Hal Finkel via cfe-dev cfe-dev at lists.llvm.org
Sun Sep 20 06:29:13 PDT 2015


----- Original Message -----

> From: "Stephen Canon via cfe-dev" <cfe-dev at lists.llvm.org>
> To: "Ana Pazos" <apazos at codeaurora.org>
> Cc: cfe-dev at lists.llvm.org
> Sent: Saturday, September 19, 2015 3:00:53 PM
> Subject: Re: [cfe-dev] question about fused multiply add and Clang
> GNU modes

> Hi Ana,

> It would change the behavior of a lot of existing software in subtle
> ways to let -std=gnu11 license fp-contract=fast. I’m honestly rather
> surprised that GCC made that choice.

> I’m not sure what you mean by "We know the instruction produces
> results with higher precision and compliant to IEEE 754 standard.”
> FMA produces *different* results than FMUL + FADD, but they are not
> always more accurate.
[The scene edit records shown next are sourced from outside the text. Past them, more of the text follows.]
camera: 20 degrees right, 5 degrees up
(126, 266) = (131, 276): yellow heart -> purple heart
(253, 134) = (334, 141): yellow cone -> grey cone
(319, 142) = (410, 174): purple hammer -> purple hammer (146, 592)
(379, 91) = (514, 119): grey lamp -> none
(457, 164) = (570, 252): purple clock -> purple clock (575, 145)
The classical example of naive FMA formation
> gone wrong is multiplying a complex number by its conjugate. The
> imaginary part *should* be zero, but when FMA formation is licensed,
> one generally gets a small non-zero imaginary part.
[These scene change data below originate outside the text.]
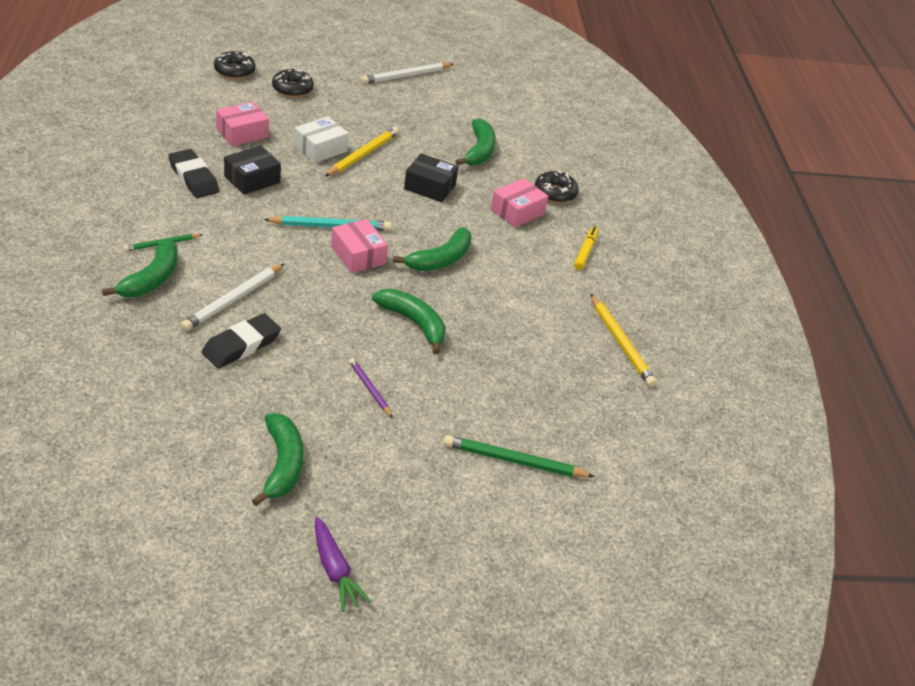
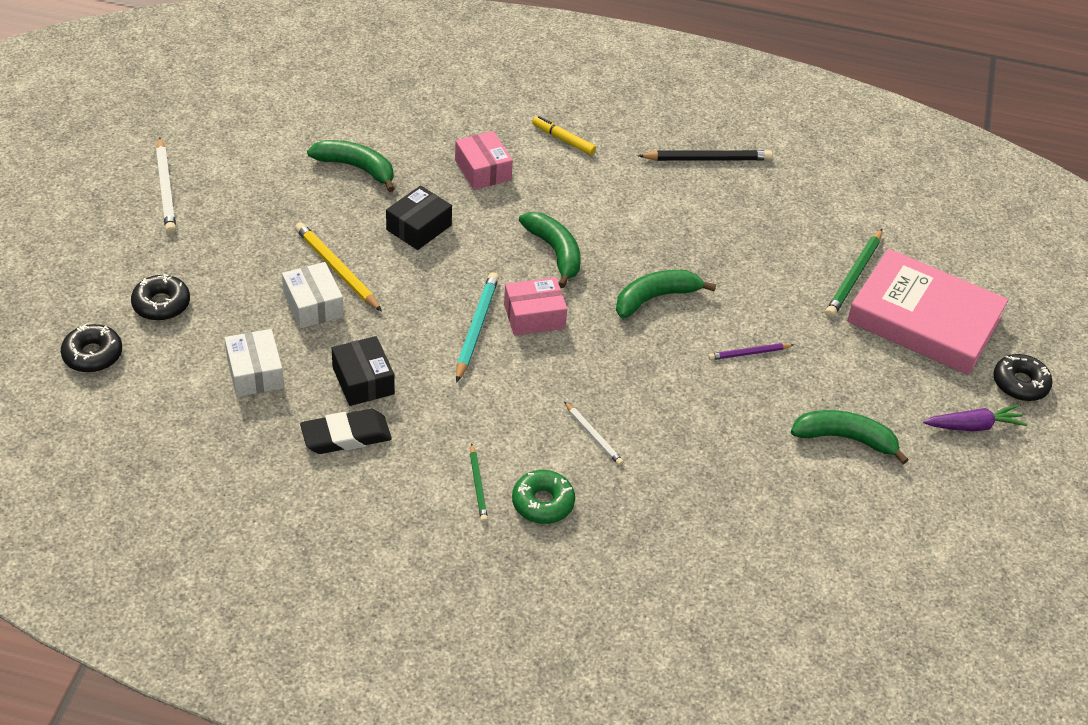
camera: 70 degrees left, 5 degrees up
(151, 279) = (543, 503): green banana -> green donut
(233, 300) = (593, 436): white pencil -> white pencil, size x0.59
(241, 345) = (670, 441): black eraser -> none
(242, 133) = (255, 372): pink box -> white box
(477, 522) = (924, 319): none -> pink book
(555, 193) = (455, 131): black donut -> black donut (1020, 384)
(621, 343) = (707, 159): yellow pencil -> black pencil

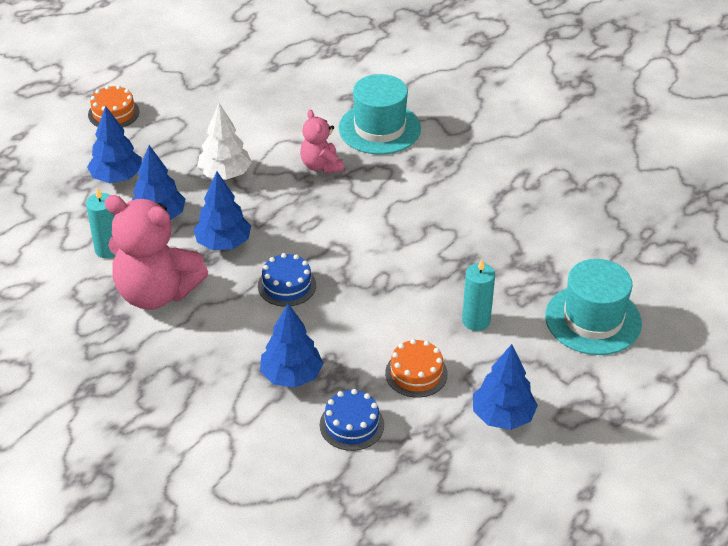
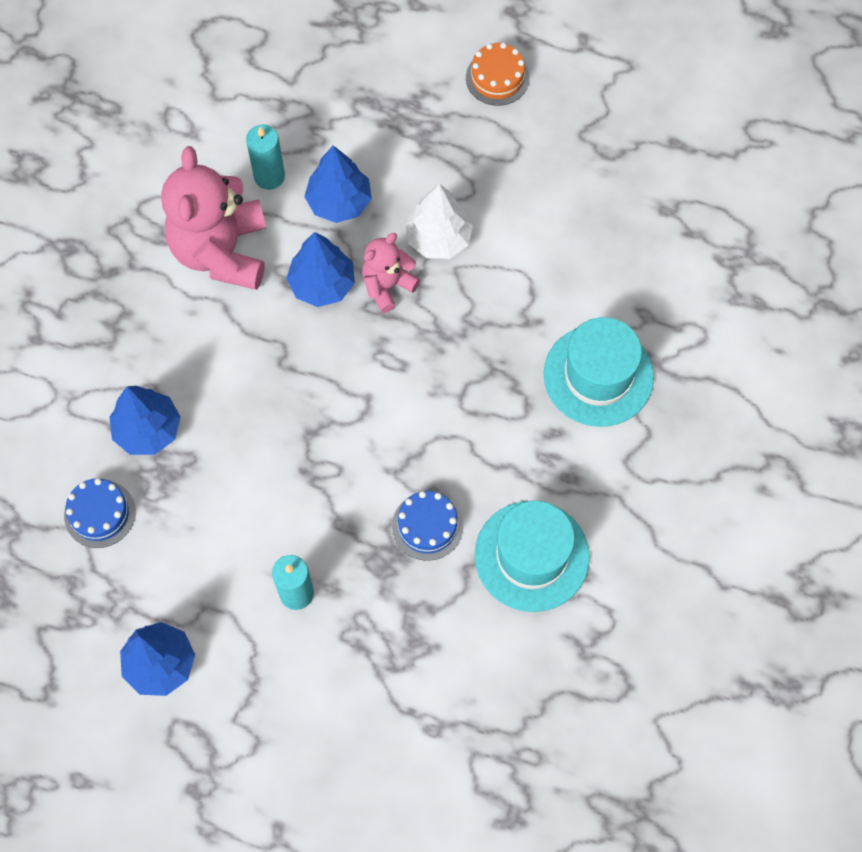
camera: 70 degrees right, 25 degrees up
(117, 177) = (387, 132): blue tree -> none
(287, 285) = (280, 374): blue cake -> blue cake (427, 526)
(321, 166) = (498, 335): pink teddy bear -> pink teddy bear (387, 285)
(416, 373) = (193, 554): orange cake -> none
(593, 320) = (346, 725): turquoise hat -> turquoise hat (532, 556)

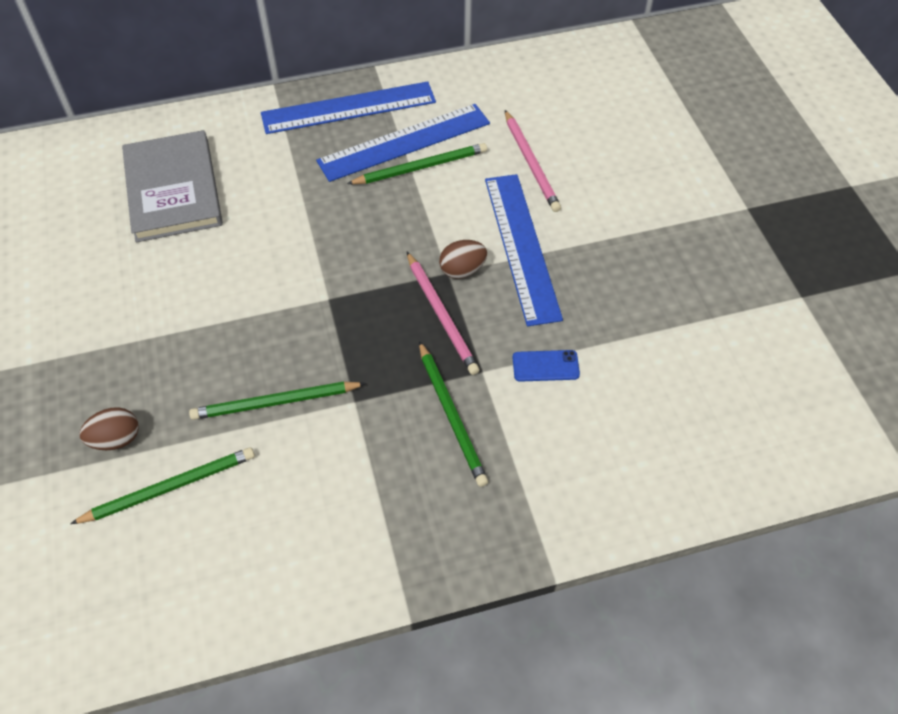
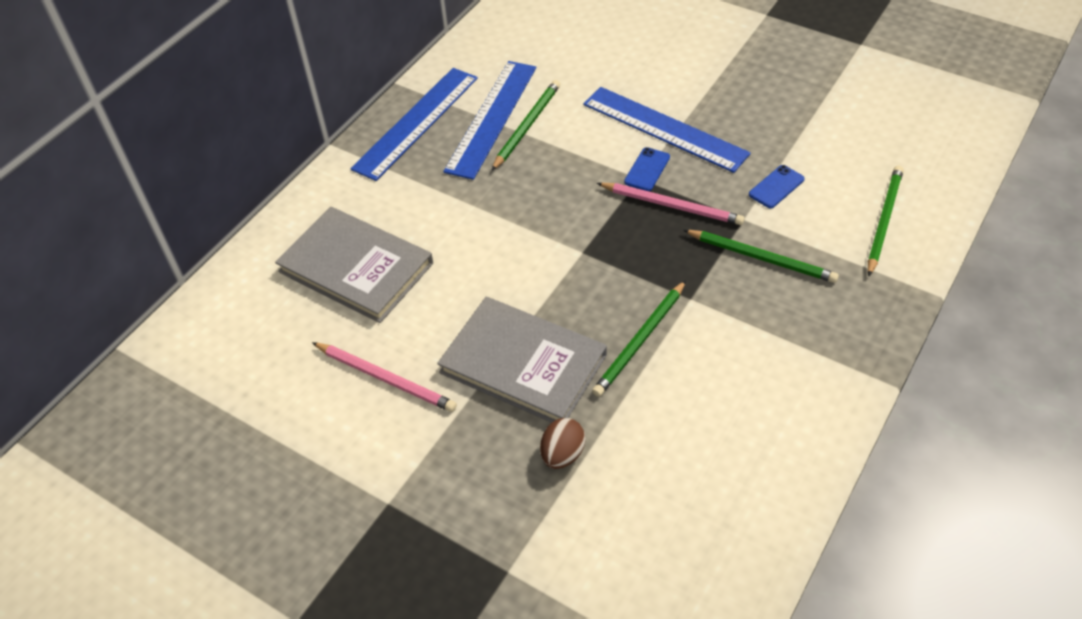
camera: 40 degrees left, 5 degrees down
(170, 487) = (645, 449): green pencil -> green pencil (883, 220)
(179, 350) = (523, 364): none -> grey book
(462, 270) = (647, 169): brown egg -> blue phone
(531, 163) = (599, 74): pink pencil -> pink pencil (386, 379)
> IEEE doesn’t actually license fma formation. I’m not sure where you
> got the idea that it does. It doesn’t expressly forbid it either.
> Rather it makes the following recommendations:

> "A language standard should require that by default, when no
> optimizations are enabled and no alternate exception handling is
> enabled, language implementations preserve the literal meaning of
> the source code.”
> This means that by--default--an implementation should not transform
> FMUL + FADD into FMADD. It encourages this transform to be available
> as an option, however:

> "A language standard should also define, and require implementations
> to provide, attributes that allow and disallow value-changing
> optimizations, separately or collectively, for a block. These
> optimizations might include, but are not limited to:

> ― Applying the associative or distributive laws.
> ― Synthesis of a fusedMultiplyAdd operation from a multiplication and
> an addition.
> ― Synthesis of a formatOf operation from an operation and a
> conversion of the result of the operation.
> ― Use of wider intermediate results in expression evaluation."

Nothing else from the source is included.